When I Grow Up…

My older daughter, years ago.
Have you ever noticed how hard it is deciding what you want to be when you grow up? Please, if you’re one who’s always known, don’t feel you have to tell me. At forty-mumble-something years old, I still think about what I want to be when I grow up. Oh, I know some things I’d like to do, but then I begin the second-guessing and then the doubt sets in. Next thing I know, a year has passed and I’m being slapped upside the head with a question that clears the glaze for a moment.

Sunday was one of those times. In Sunday School our teacher threw out a question and it’s been rattling around inside my head ever since.

The question?
If you had no restrictions (money, time, health, family issues, etc.), what would you like to accomplish for God?

Some of the ladies knew their answer without having to think about it. One lady would love to match resources with needs for a mission board or church ministries. Another wanted to be able to pray for and with people, and yet another wanted to rescue babies.

Same girl but not too long ago. ;-)
I wanted to slide under the table. There was no way I could admit to wanting to become a hermit who split her time between her comfy-cozy cave on a deserted island and the hammock in the palm tree—on the deserted island.

Too often I feel like I don’t even know what I want to be when I grow up, and knowing what I want to accomplish for God is tons bigger and far more important than that. What’s a girl to do? Hide in the willows and wail?

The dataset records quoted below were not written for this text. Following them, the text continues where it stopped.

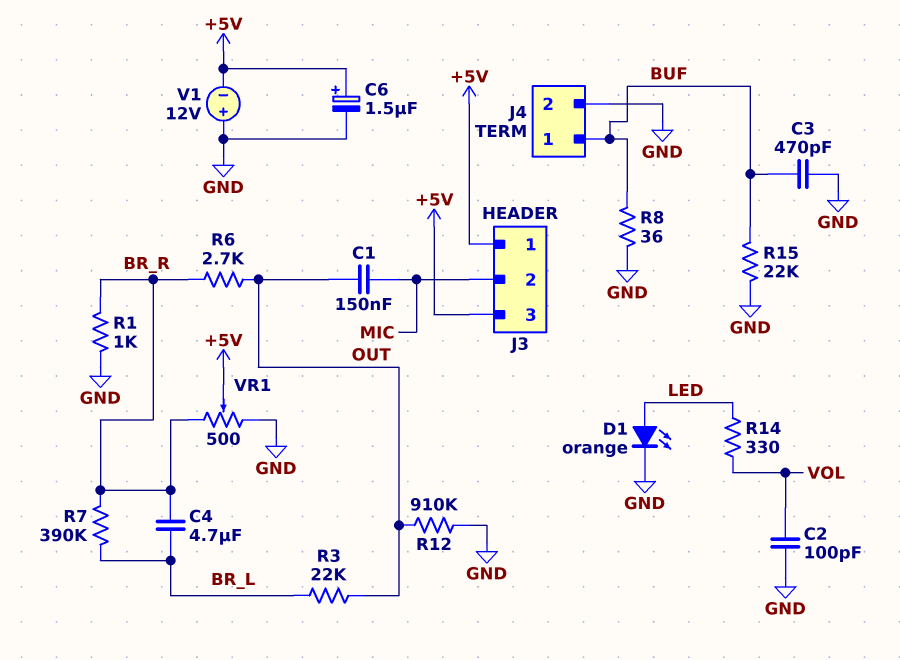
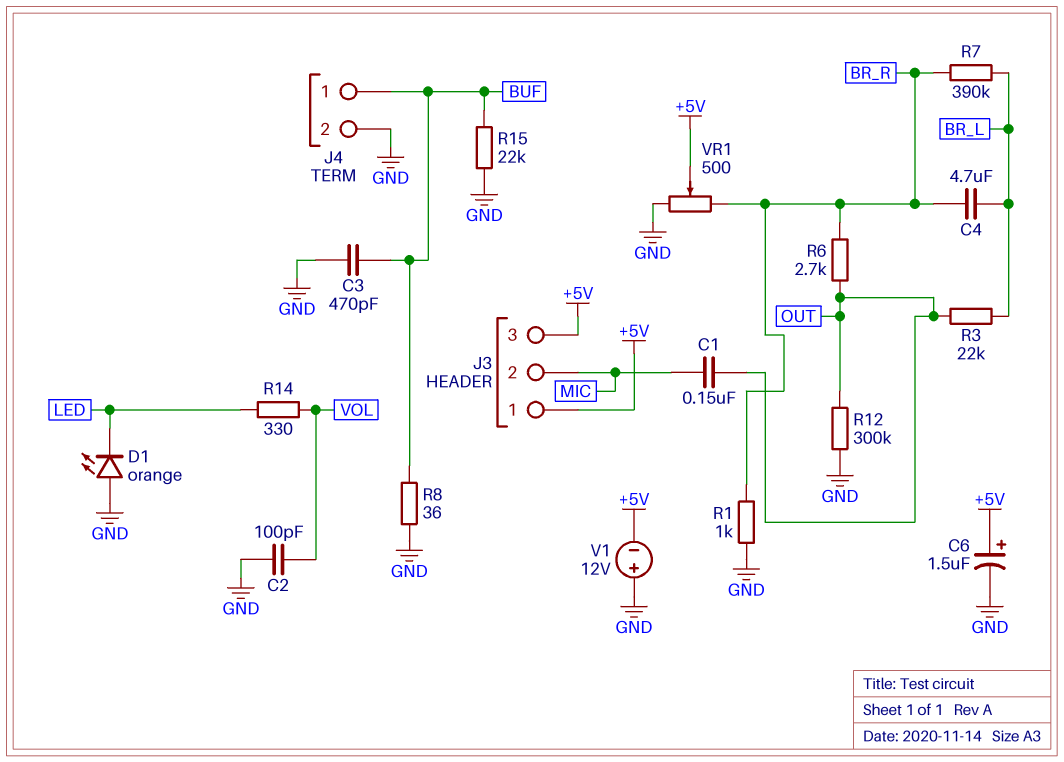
D1: LED orange (A LED, K GND) -> LED orange (A GND, K LED)
R12: 910k (GND, OUT) -> 300k (GND, OUT)

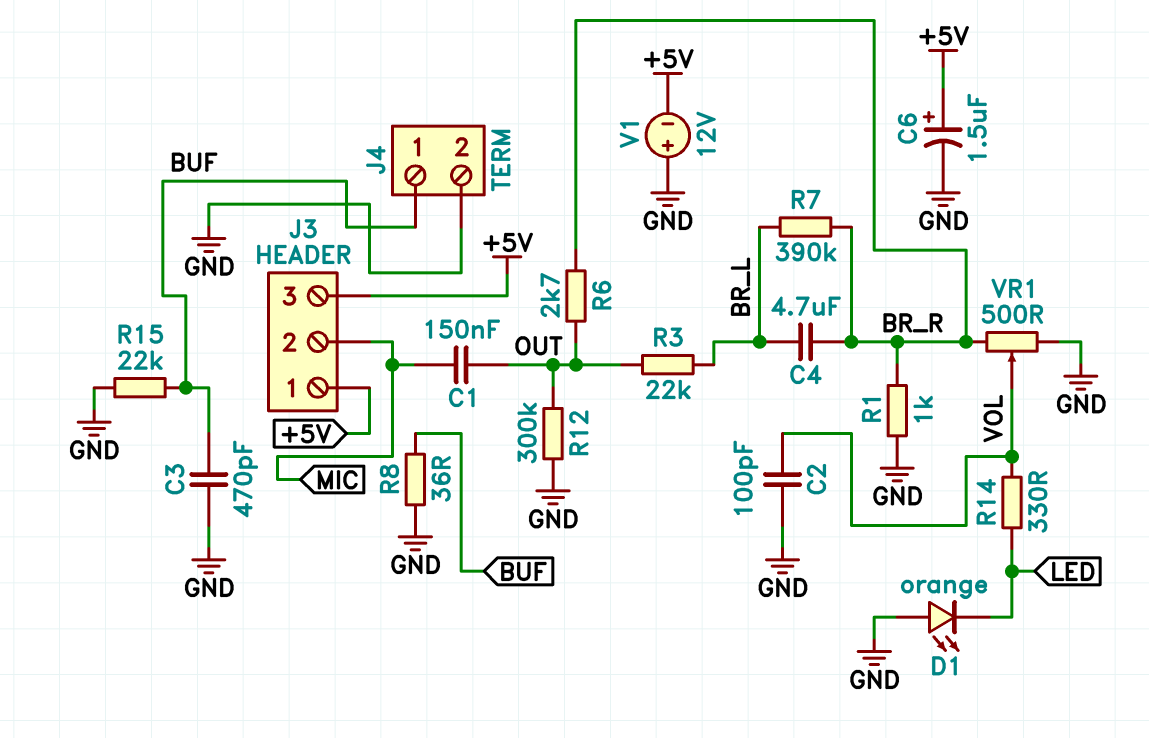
VR1: 500 (BR_R, GND, wiper +5V) -> 500 (BR_R, GND, wiper VOL)

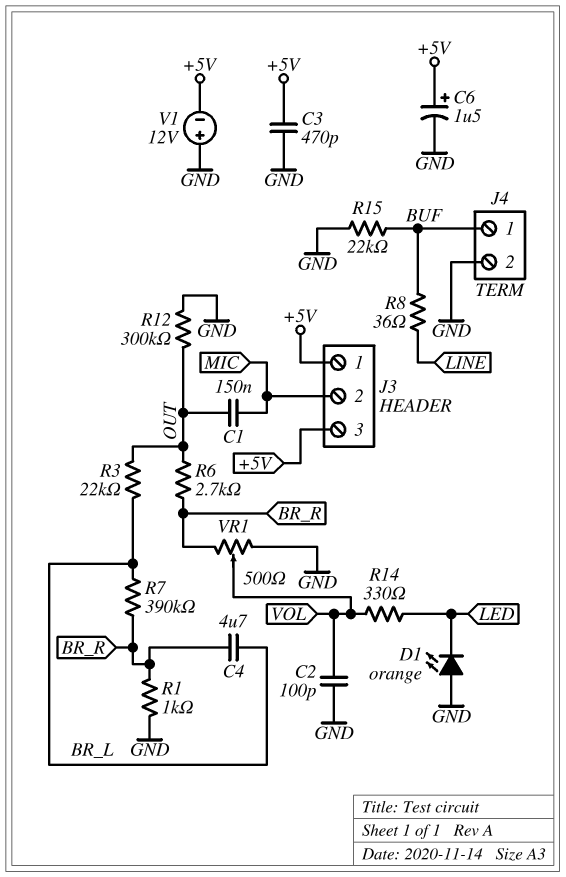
C3: 470pF (BUF, GND) -> 470pF (+5V, GND)
R8: 36 (BUF, GND) -> 36 (BUF, LINE)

Okay, so that’s what I want to do, but it’s not the right answer.

So tell me... 

How do you figure out what you want to accomplish for God? 
What would YOU like to accomplish for God?

Life in Limbo

Me and Toby.
That would be where I'm currently at. Limbo. My least favorite place to be. This time around is different though. I'm okay with not knowing what's coming next in my life--it's become normal for me. I'm okay with being between things--one thing has ended and the next hasn't yet begun. It's a stage--temporary, like the doldrums.

But this is different...

After a life of being in church, I've missed attending for the better part of six months. The first months I was in Arizona, twice, then I was sick for the whole month of January, and then we worked the monkeys every weekend in Cincinnati (five hours from where we live in southern Illinois) and church wasn't an option. I'm so thankful that God gave us the Bible--His Word to us that we are free to read any time we want. I'm also thankful for my commentaries, especially good ol' Warren Wiersbe. His commentary filled the gap left by missing all those sermons at church.

But missing church stinks. I missed the preaching, the corporate worship, my friends. I feel totally unplugged.

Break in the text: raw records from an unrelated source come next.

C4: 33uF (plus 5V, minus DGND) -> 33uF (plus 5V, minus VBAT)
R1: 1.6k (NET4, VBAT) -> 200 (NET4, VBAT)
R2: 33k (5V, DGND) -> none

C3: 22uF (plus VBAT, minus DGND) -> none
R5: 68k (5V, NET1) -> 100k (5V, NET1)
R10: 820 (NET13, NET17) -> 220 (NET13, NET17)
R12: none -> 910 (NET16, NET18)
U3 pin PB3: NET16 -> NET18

In Sunday School, our fabulous ladies' class teacher talked about all the jobs there are in the church and how God has equipped each believer with a spiritual gift so that together we can do what needs to be done. We talked about those jobs and the spiritual gifts that would be useful in those positions. Later, before the evening service, I was caught by one of the men on the nominating committee (it's that time of year in our church) and he verified that I needed to be taken out of my spot. It hurt.

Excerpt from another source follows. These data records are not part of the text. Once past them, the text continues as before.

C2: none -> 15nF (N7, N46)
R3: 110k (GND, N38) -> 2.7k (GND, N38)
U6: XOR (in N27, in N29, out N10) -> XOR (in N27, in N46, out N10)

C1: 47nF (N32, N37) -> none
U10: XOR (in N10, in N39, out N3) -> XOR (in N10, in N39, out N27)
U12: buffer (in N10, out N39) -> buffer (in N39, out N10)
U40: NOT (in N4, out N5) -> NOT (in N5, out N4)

Why did I need out? Because there's a good chance that being in church every Sunday like we once were isn't going to be the norm.

Playing with Toby.
After being so plugged in and involved, becoming a spectator... almost a visitor ...is hard.

Our Sunday School teacher left us with this challenge for the week:
How am I using the spiritual gifts God gave me?

To be honest, I wanted to cry. I don't feel like I'm using my gifts at all. I've not been in church, I've not been part of a ladies' Bible study, and I've not been writing or blogging--all ways that I contributed to God's family in the past. All things that I miss greatly. So I've been doing some heavy duty thinking about this. During this season of not being plugged in at my local church, what can I do use the spiritual gifts God has given me to use for Him?

So tell me, how are you using the spiritual gifts God has given you?